La prohibición del mandato imperativo tiene sentido en un contexto histórico determinado. Con anterioridad a la llegada de las democracias representativas de corte liberal el modelo de relación existente entre representante y representado se parecía mucho al propio de una relación de Derecho privado. En una relación de mandato, por ejemplo, el Principal imparte instrucciones claras y concisas a un Agente, que debe de obedecerlas. Es decir, el representante tiene que atenerse a las instrucciones del representado en relación con el determinado negocio en el que debe de actuar en su nombre y representación. Algo así sucedía en las Asambleas y Parlamentos del Antiguo Régimen en los que seguía vigente este “mandato imperativo”, es decir, la vinculación de los representantes políticos a las instrucciones impartidas por sus electores sobre el sentido de su voto. Claro está que el hecho de que estas instrucciones pudieran ser fácilmente contradictorias las unas con las otras –dado que los parlamentarios representaban a electores y a veces a estamentos con intereses muy distintos- no favorecía precisamente la adopción de decisiones mínimamente coherentes. Por otra parte, tampoco es que los monarcas absolutos tuvieran mucho interés en convocarlos.

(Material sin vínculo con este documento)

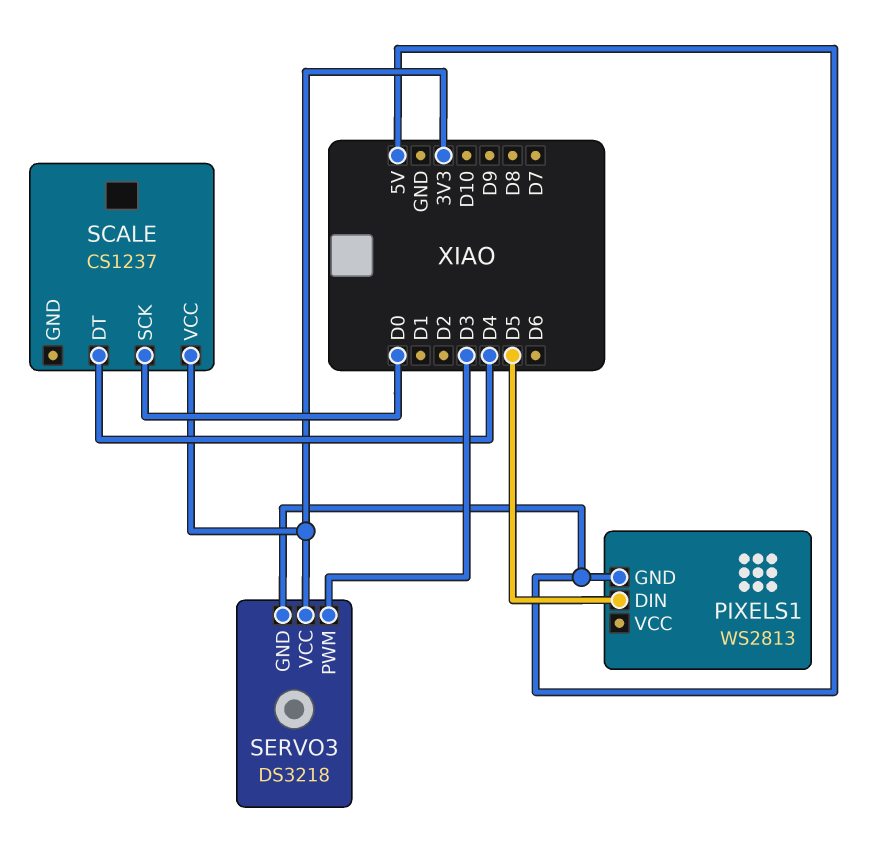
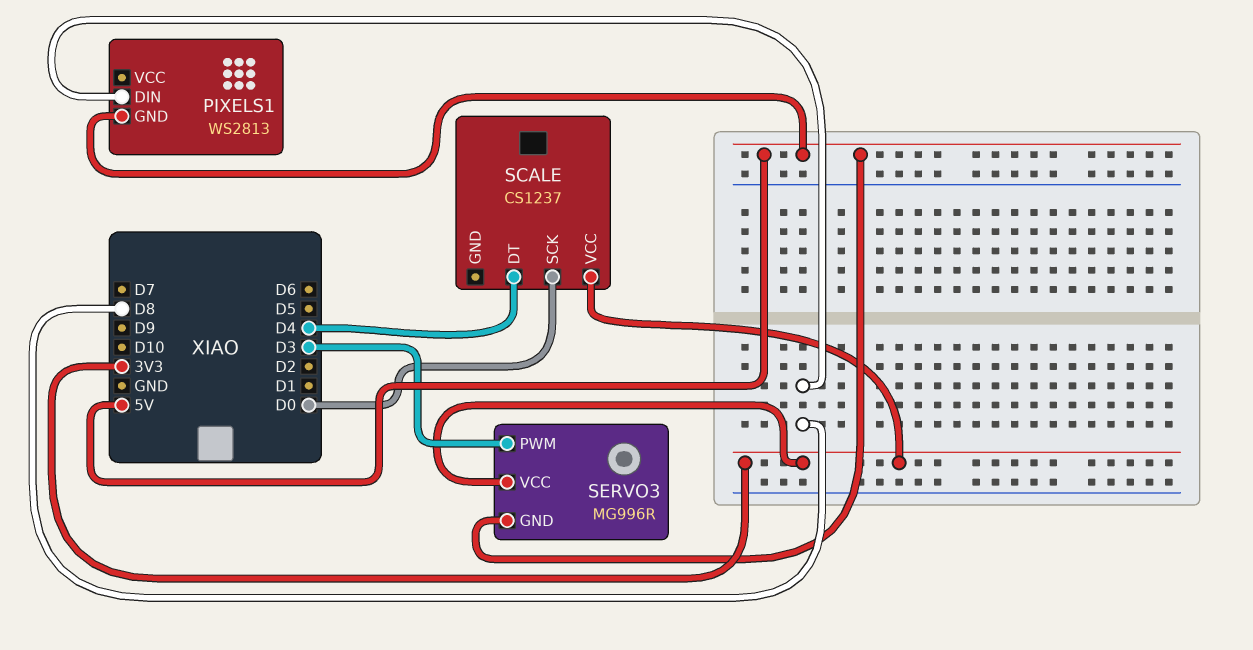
PIXELS1 pin DIN: D5 -> D8
SERVO3: DS3218 -> MG996R

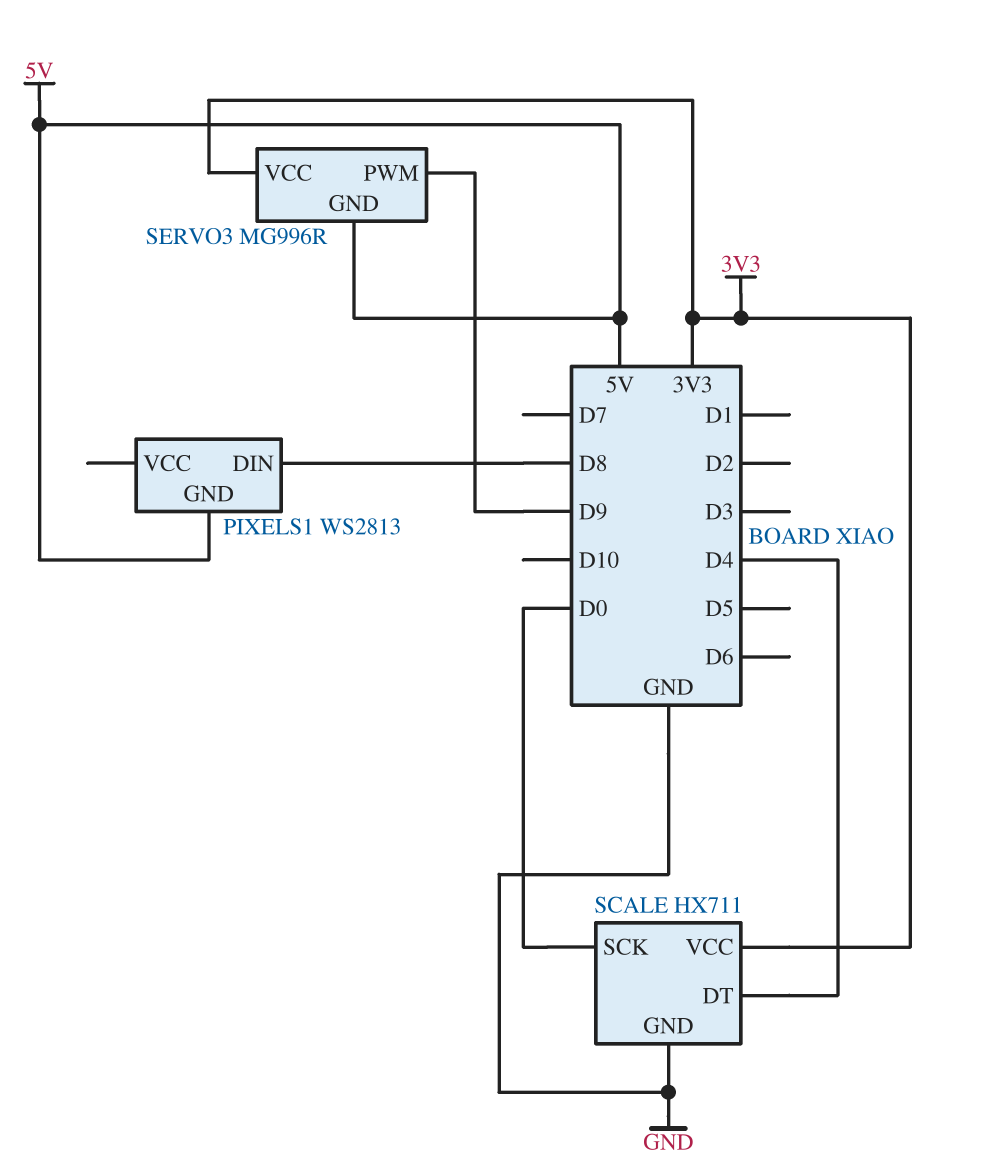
SCALE: CS1237 -> HX711
SCALE pin GND: none -> GND
SERVO3 pin PWM: D3 -> D9

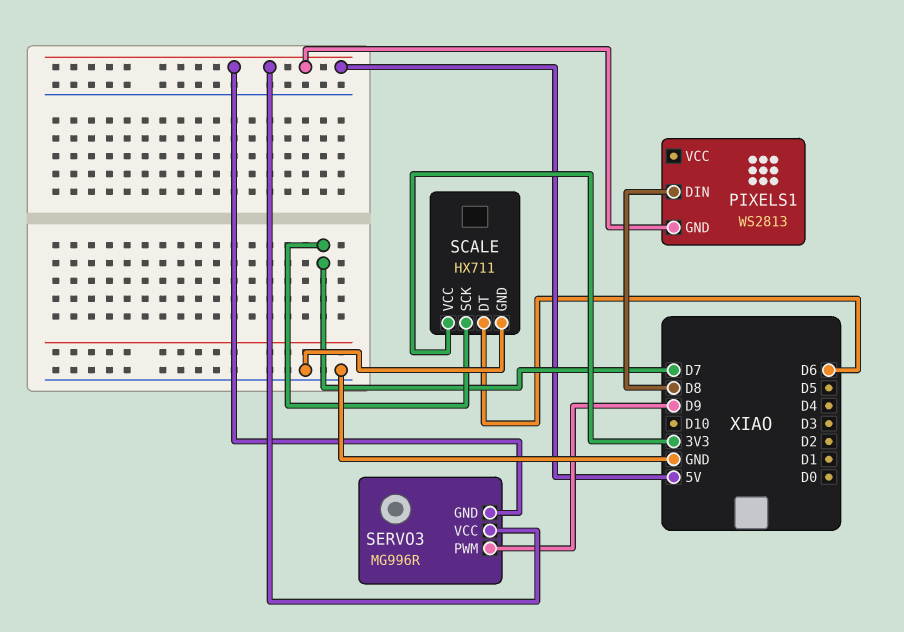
SCALE pin DT: D4 -> D6
SCALE pin SCK: D0 -> D7
SERVO3 pin VCC: 3V3 -> 5V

La solución del mandato representativo surge de la mano de la aparición del concepto de “soberanía nacional” y de los nuevos Parlamentos elegidos primero por sufragio censitario y más tarde universal. La nación (formada por los electores con derecho a voto) es ahora el auténtico sujeto de la soberanía y los representantes electos deben esforzarse por defender no tanto los intereses particulares de sus electores sino los intereses generales de la nación en su conjunto. Esta concepción teórica conlleva la desaparición del mandato imperativo que es sustituido por el mandato representativo propio de nuestras democracias. El mandato representativo –sobre el papel- supone que los representantes electos tienen libertad absoluta para decidir el sentido de su voto sobre cualquier asunto que entre en el Parlamento.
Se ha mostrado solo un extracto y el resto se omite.